La baronessa ascoltava attonita e incredula quello che diceva, le stava tenendo una lezione sui preservativi, che erano banditi dalla sua educazione e cultura cattolica.
Aggiungendo subito sorridendo la maitresse:” Sei capace a metterlo?”
La baronessa frastornata non rispose e la maitresse aprendone uno mormorò:” Ho capito, guarda…!” E appoggiando l’anello di lattice bianco sopra il collo della bottiglia di cordiale sopra il comò come se fosse un fallo eretto disse:” Si fa così guarda:” Prendi l’anello di lattice e lo appoggi sulla cappella e spingendo l’anello lo srotoli giù, fino in fondo ed è pronto per chiavare. Ma ricorda, devi farlo quando il cliente ce l’ha bello duro, se no glielo prendi in mano e lo muovi un po' glielo meni finché non lo diventa. Su prova! “La esortò passandole un preservativo nuovo. Incredula ed esitante la baronessa guardò la maitresse e il dottore sull’uscio della camera e con le mani tremanti e impacciate, lo scartò con le sue dita lunghe con le unghie laccate di rosso. Non aveva mai preso in mano un preservativo, anche prima dell’incidente di suo marito il barone, da cattolica professante praticavano il coitus interrotus, ed eccitata e disagiata con calma e le mani scosse ci riuscì, lo appoggiò e mise al collo della bottiglia di cordiale srotolandolo tutto fino in fondo.

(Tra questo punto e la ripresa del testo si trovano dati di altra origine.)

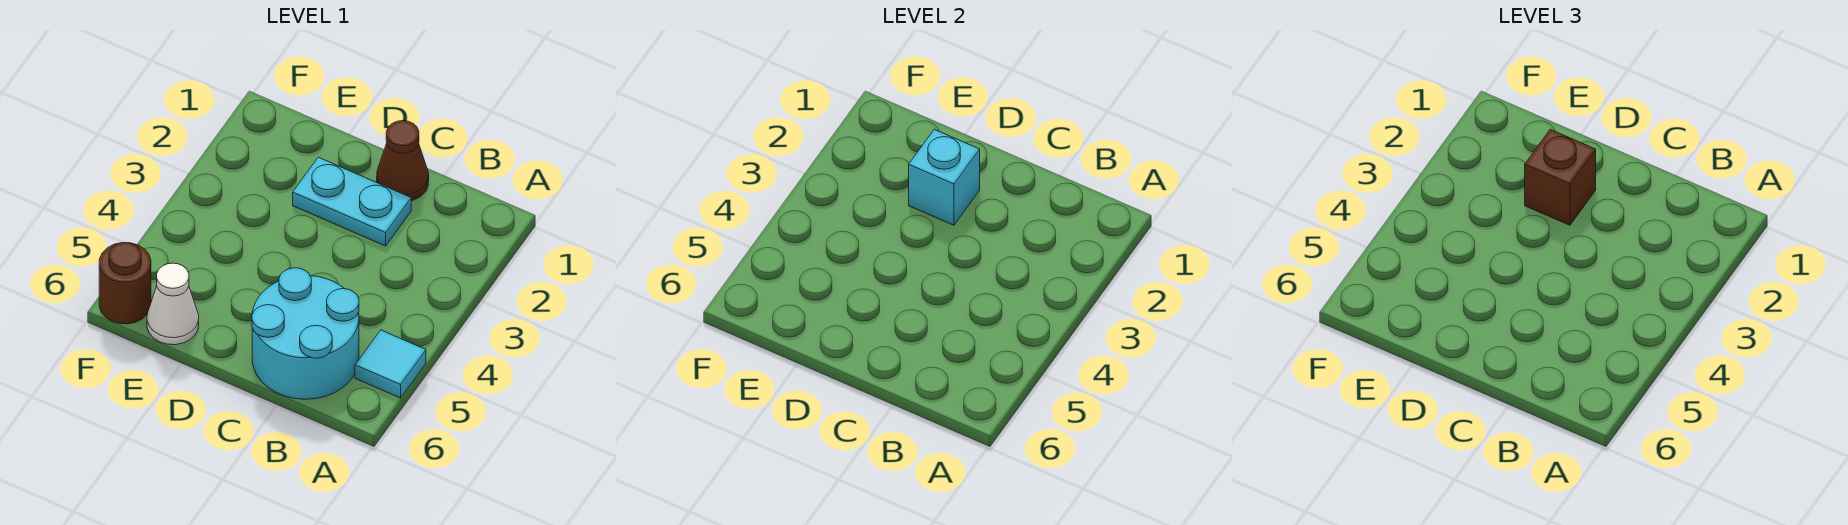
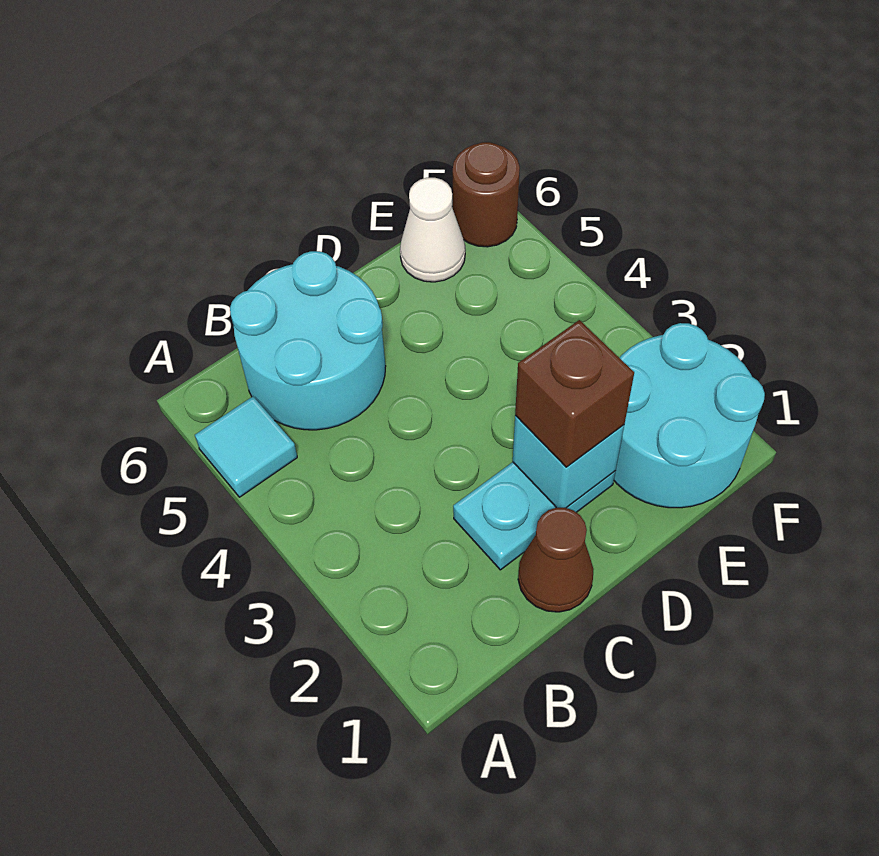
none -> cyan round brick E1:F2 level 1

“Così brava! Vedi che impari in fretta. Ma devi essere un po' più sicura e sciolta!” La sollecitò sorridendo falsamente la maitresse appoggiandole la mano sulla spalla come se fosse davvero una sua collega.
“È normale che la prima volta sei impacciata, lo ero anch’io a quindici anni quando ho iniziato, ma quando romperai il ghiaccio vedrà che andrà tutto bene. E ora buon lavoro, all’una c’è pranzo con le altre ragazze e alle due incominci a fare marchette…”
Il dottore sorrise e uscirono lui e la matrona lasciandola sola.
Sola la baronessa si sedette nel letto a piangere, a pensare, era sconfortata, distrutta, ma non poteva fare nulla, era impotente e pensava ai suoi figli:” Speriamo che passi in fretta questo mese. Dio mio, ma con quanti uomini dovrò soggiacere? E fare di tutto con loro come ha detto quella maîtresse? Dio…Dio… dovrò accoppiarmi anche con uomini di razza inferiore… negri, marocchini…Oh mio Dio…” E quello forse la tormentava più di tutto. Il dottore prima di pranzo salutò la tenutaria Teresa ma non la baronessa e partì, non si sa dove, con l’accordo che dopo un mese l’avrebbero pagata e lasciata tornare a Catania.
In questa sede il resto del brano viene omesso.